Uma grande vingança. É assim que digeri o filme Bastardos Inglórios, o último super-novo mas não tão novo assim de Quentin Tarantino. Ao som de uma música nervosa, o trailler já dá a dica: assistiremos a quase 2 horas e meia do queridinho Brad Pitt arrancando os escalpos das cabeças nazistas (ou o ‘cucuruto’, no bom e velho português) como quem separa gordura da carne tentando ser light. Acostumada com o banho de sangue tarantinista, preparei meu estômago e esperei encontrar aquele cineasta que eu já conhecia, o mesmo de sempre. Não encontrei, e gostei.
Tarantino cresceu, meus caros. A começar pela primeira cena, percebemos a evolução: não é preciso tanto barulho para passar um nível desesperador de tensão a quem assiste.
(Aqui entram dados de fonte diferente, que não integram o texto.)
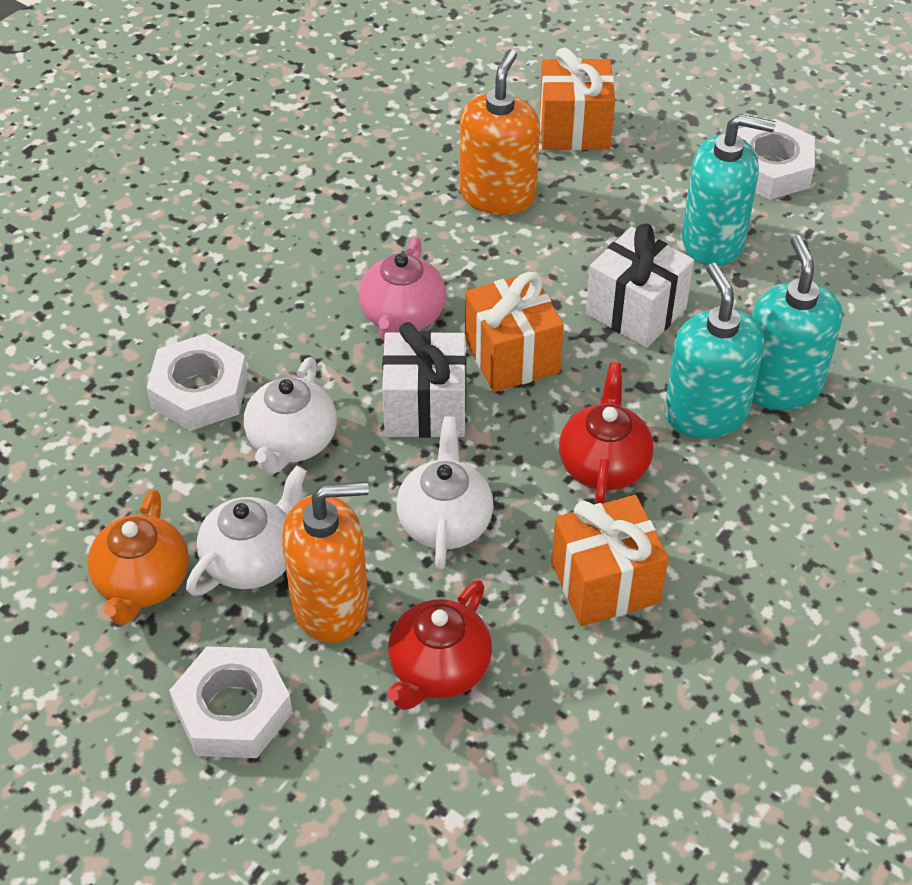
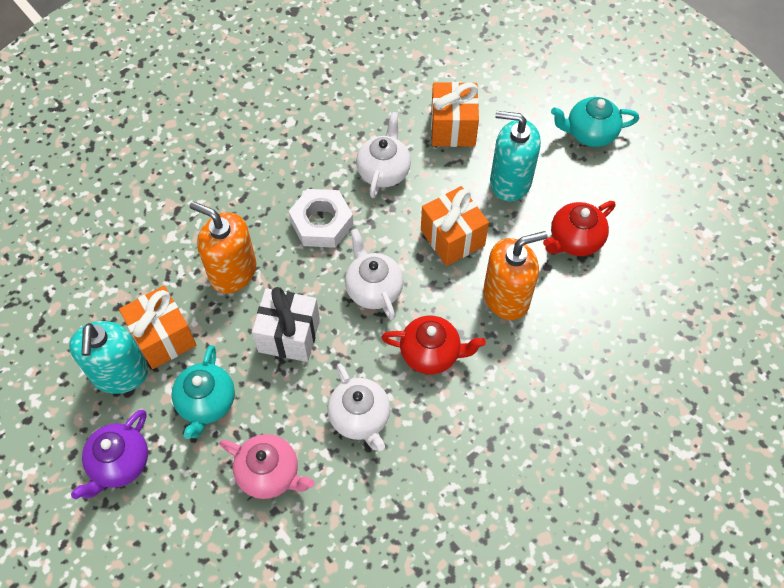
orange teapot: 1 -> 0
purple teapot: 0 -> 1
turquoise soap dispenser: 3 -> 2
turquoise teapot: 0 -> 2
white gift: 2 -> 1
white nut: 3 -> 1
O diálogo de abertura acontece entre um fazendeiro pai de família e o coronel Hans Landa, que foi até a casa para averiguar se ele não estava escondendo judeus por lá. A cena crua não se apressa a terminar, mas não dá nenhuma dica certa de qual será o desfecho. É um jogo de pique-esconde eterno entre o que acontece na tela e as indagações do espectador, e a dosagem dos fatos sendo revelados é cuidadosamente calculada para manter a curiosidade de todos. Quando descobrimos que os judeus estão sob o assoalho, achamos que seu protetor não vá entregá-los; quando o coronel tem Shosanna em sua mira, acreditamos fielmente que ele vá matá-la; assim como na cena da taverna, é impossível que a atriz Bridget Von Hammersmark não convença a nós mesmos que tem compaixão pelo soldado que acabara de se tornar pai de gêmeos. E por aí vai…
Os mais cricris vão falar (ou já falaram) que está errado tratar um tema como a Segunda Guerra mundial, que trouxe sofrimento a tantos, de maneira engraçada. Já para os fãs de carteirinha, Tarantino se perdeu nos diálogos e nas cenas paradas, faltando a sensualidade de Uma Thurman e o deus-nos-acuda de porradaria e referências pop. Que seja. Não vi em momento algum povos sendo desrespeitados pela película, e a criação de personagens bastante caricatos e sarcásticos, para mim, foi exatamente o que proporcionou um resultado brilhante sobre um tema que já andava tão batido. Aliás, nos pegar no pulo enquanto nos divertimos frente a cenas de horror não é nenhuma novidade: alguém se lembra da cena de tortura de Cães de Aluguel?
O mais importante é que Tarantino ainda está lá, na cenografia exuberante da noite de estréia no cinema de Shosanna, no cuidado com os movimentos de câmera e no uso das músicas de faroeste que já marcaram bastante Kill Bill, mas que também se encaixaram muito bem aqui. Li vários elogios sobre a atuação espetacular de Christoph Waltz (que interpreta o coronel nazista Hans Landa) – e sim, ela é tão espetacular que, até agora, sinto pavor do rosto frio e cruel do assassino de judeus. Mas também destaco no mesmo patamar a caracterização de Brad Pitt na pele do tenente Aldo Raine, um sujeito debochado, sincero e de sotaque carregado que me fez rolar de rir fingindo ser da Itália enquanto arranhava um péssimo italiano. A parisiense graciosa Mélanie Laurent também foi excepcional no papel de garota inocente-mas-não-tanto que decide se vingar dos culpados pelo extermínio de sua família. Que time, hein?
A história é de ficção e se inspira nos fatos reais para seguir uma trajetória diferente. Certos detalhes merecem atenção, como o fato de justo os americanos tomarem as atitudes mais drásticas na película, enquanto na real Segunda Guerra eles foram os últimos a sujar as mãos. Também pode ser considerada uma grande homenagem ao cinema, não só por causa dos recursos metalingüísticos, mas pela maneira de constituir seu final: usar o cinema para dar cabo a um evento de tamanha importância como a guerra mundial mostra o envolvimento da sétima arte com as questões históricas, detalhe que passa desapercebido em roteiros ‘bobinhos’ de ficção hollywoodianos. E ainda digo que a arrogância de Tarantino em mudar o percurso da história (a queda do Partido Nazista e as mortes de seus componentes seguem um enredo totalmente diferente do real em Bastardos) foi a cereja do bolo neste filme: que atire a primeira pedra quem nunca desejou infernizar a vida de um cara como Hitler e explodi-lo dentro de um cinema junto com todos os torturadores daquela época. Muito obrigada, fomos vingados.